Underscoring the uncertainty of what lies ahead, some Trump associates said there have even been conversations about dispatching Priebus to serve as ambassador to Greece — his mother is of Greek descent — as a face-saving way to remove him out of the White House.

And by “face-saving” we mean humiliating. It would be humiliating. But no more humiliating than taking the job in the first place, and every idiot who signed up to ride the Team Trump wagon knew what they were getting into. The man is unstable. The man is staggeringly ignorant. The man is a supreme narcissist. The man believes everything he does is right and if bad things happen it’s the fault of whichever bastards surrounding him had the temerity to point out that bad things might happen the first time around.

White House chief of staff Reince Preibus is not the staffer most in danger, however. Press secretary Sean Spicer has been all but invisibl’d of late. Whether or not he stays on, we’ll be seeing less of him. Apparently, this is the coping mechanism the administration has come up with to further soothe the raw, ruddy ego of the idiot man-child.

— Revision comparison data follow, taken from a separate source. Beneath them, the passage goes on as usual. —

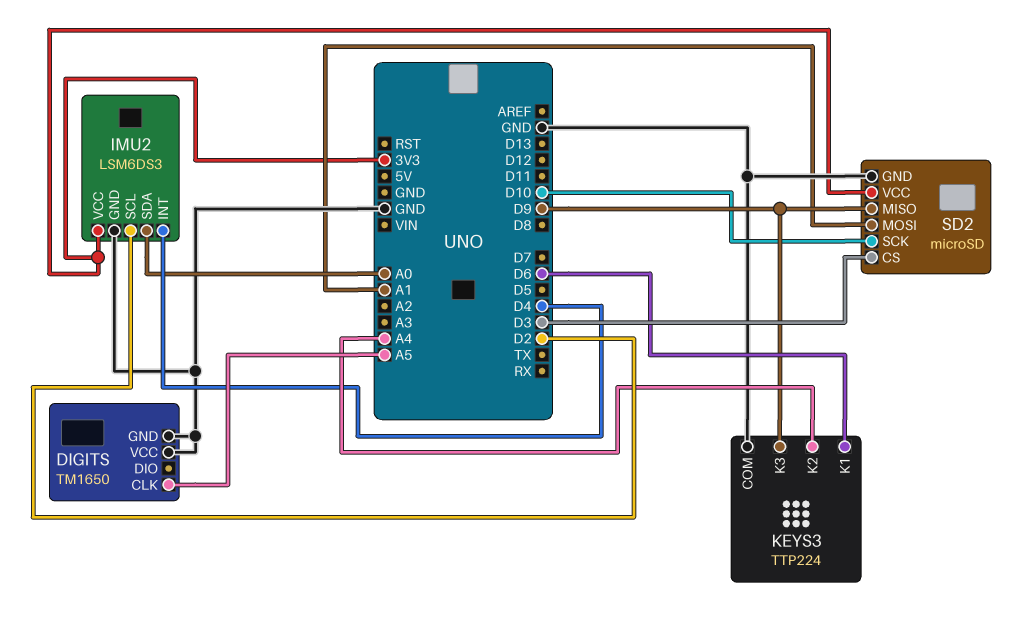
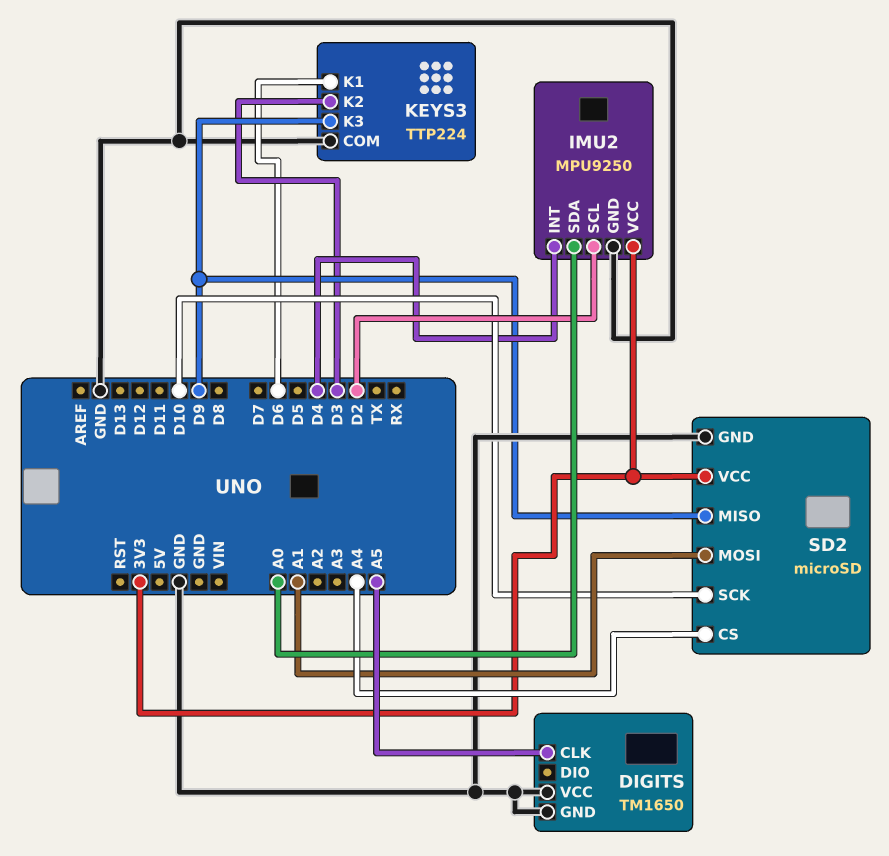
IMU2: LSM6DS3 -> MPU9250
KEYS3 pin K2: A4 -> D3
SD2 pin CS: D3 -> A4

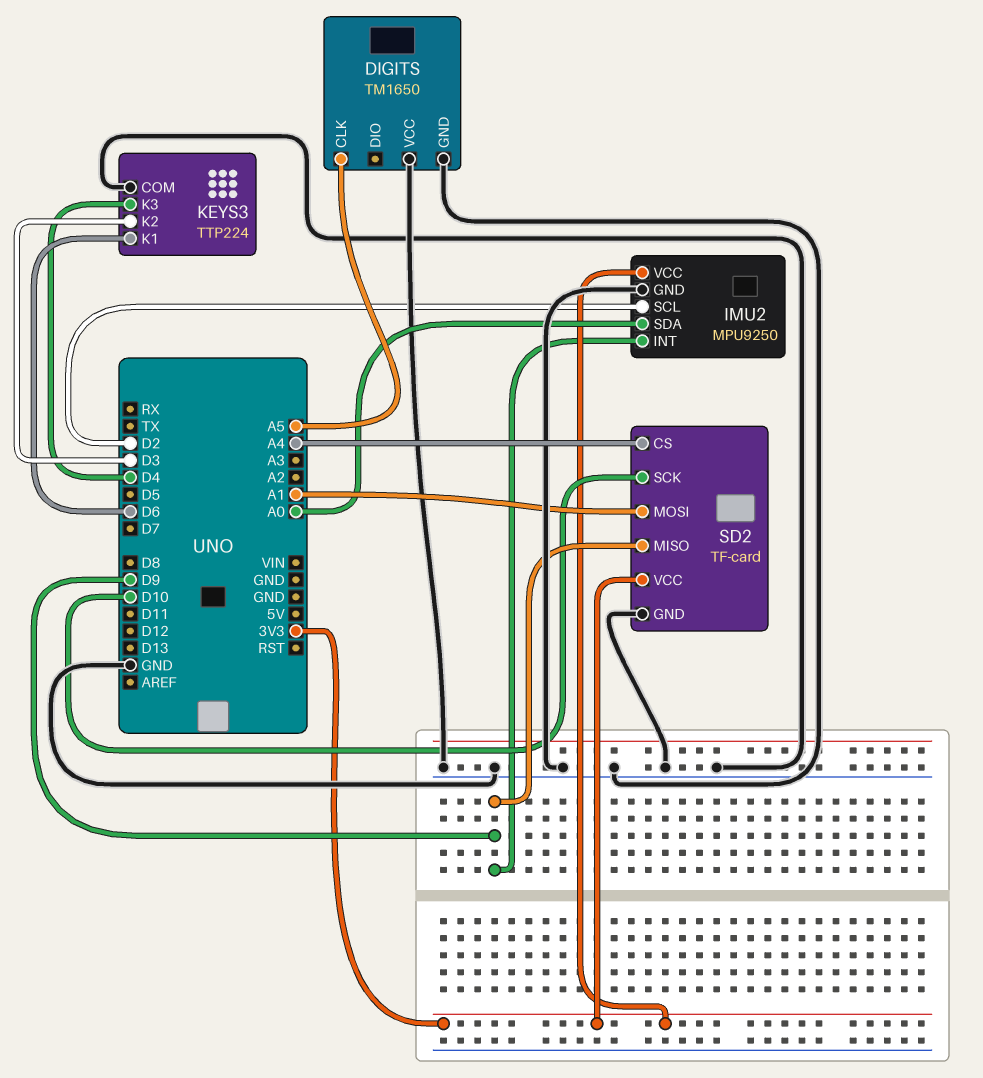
IMU2 pin INT: D4 -> D9
KEYS3 pin K3: D9 -> D4
SD2: microSD -> TF-card

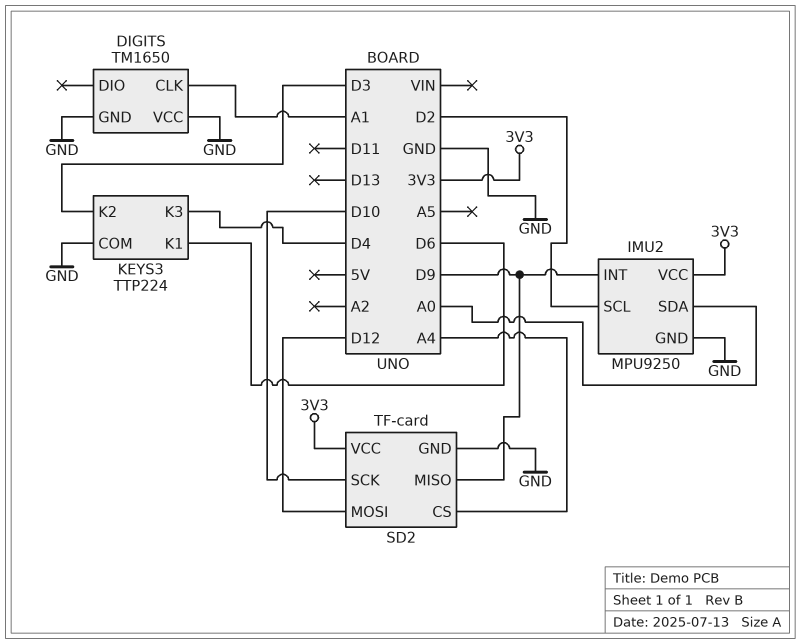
DIGITS pin CLK: A5 -> A1
SD2 pin MOSI: A1 -> D12

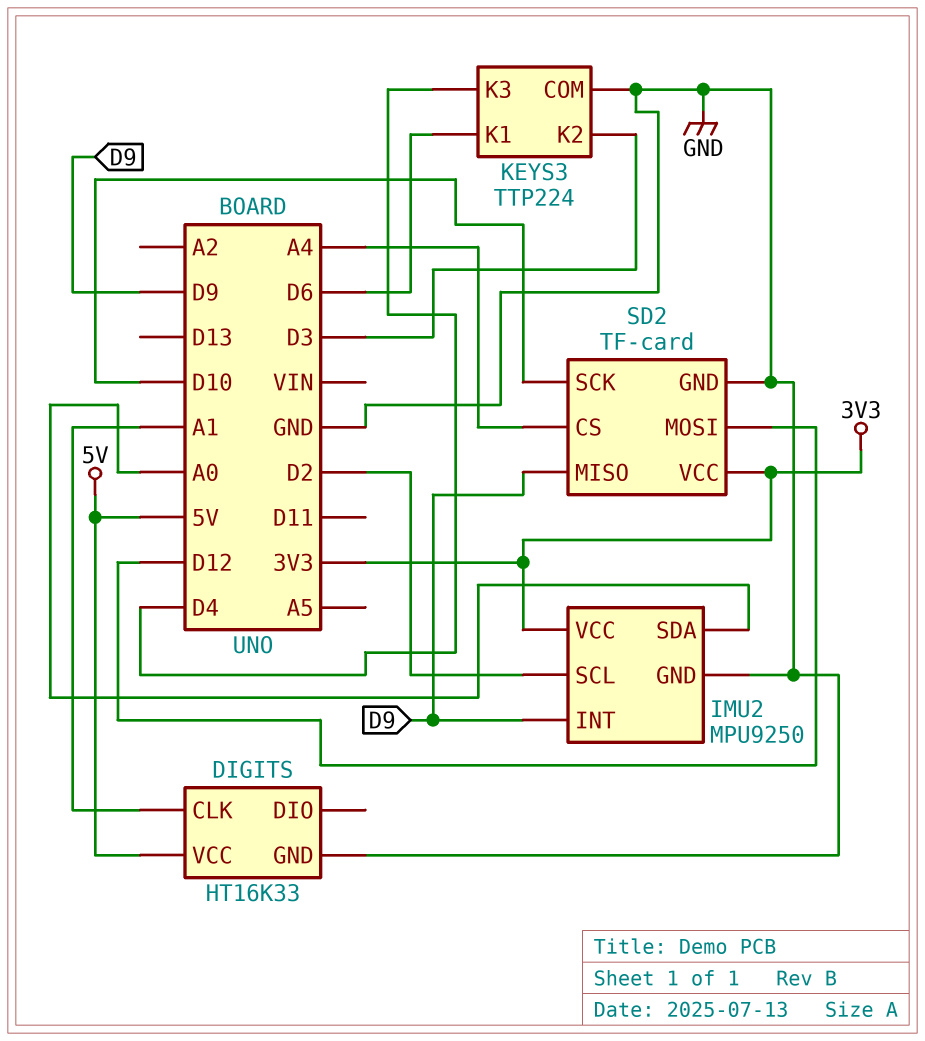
DIGITS: TM1650 -> HT16K33
DIGITS pin VCC: GND -> 5V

Sarah Huckabee Sanders, the principal deputy press secretary, is being considered as a replacement behind the podium, and is likely to appear on camera more often in coming weeks. White House aides have also talked about having a rotating cast of staff brief the press, a group that could also include officials like National Security Adviser H.R. McMaster. Having several aides share the briefing responsibilities could help prevent Trump — who has a notoriously short attention span — from growing bored or angry with any one staffer.

Setting aside the hilarity of a sitting presidential administration planning out how to rotate staffers so that the idiot man-child does not focus his rage on any single one of them, the notion that Trump is bored by having the same face on his teevee each day is a bit much. For Christ’s sake, Spicer, either jingle some keys or get the hell offstage.

In short, expect big changes in the White House this week. Not today or tomorrow, of course, but after Trump wakes up from his post-trip nap. Eventually. He’s angry with all the disasters, he’s angry that his staff isn’t properly making all the disasters go away because he ordered them to, wonder boy Jared Kushner is now up to his armpits in the Russia investigation, he had no damn fun at all in Europe after leaving the pleasant confines of Saudi Arabia, Barack Obama made him look like an ass just by showing up nearby, and he had to be “president” for a whole solid terrible week without vacation days. Hammer’s gonna drop.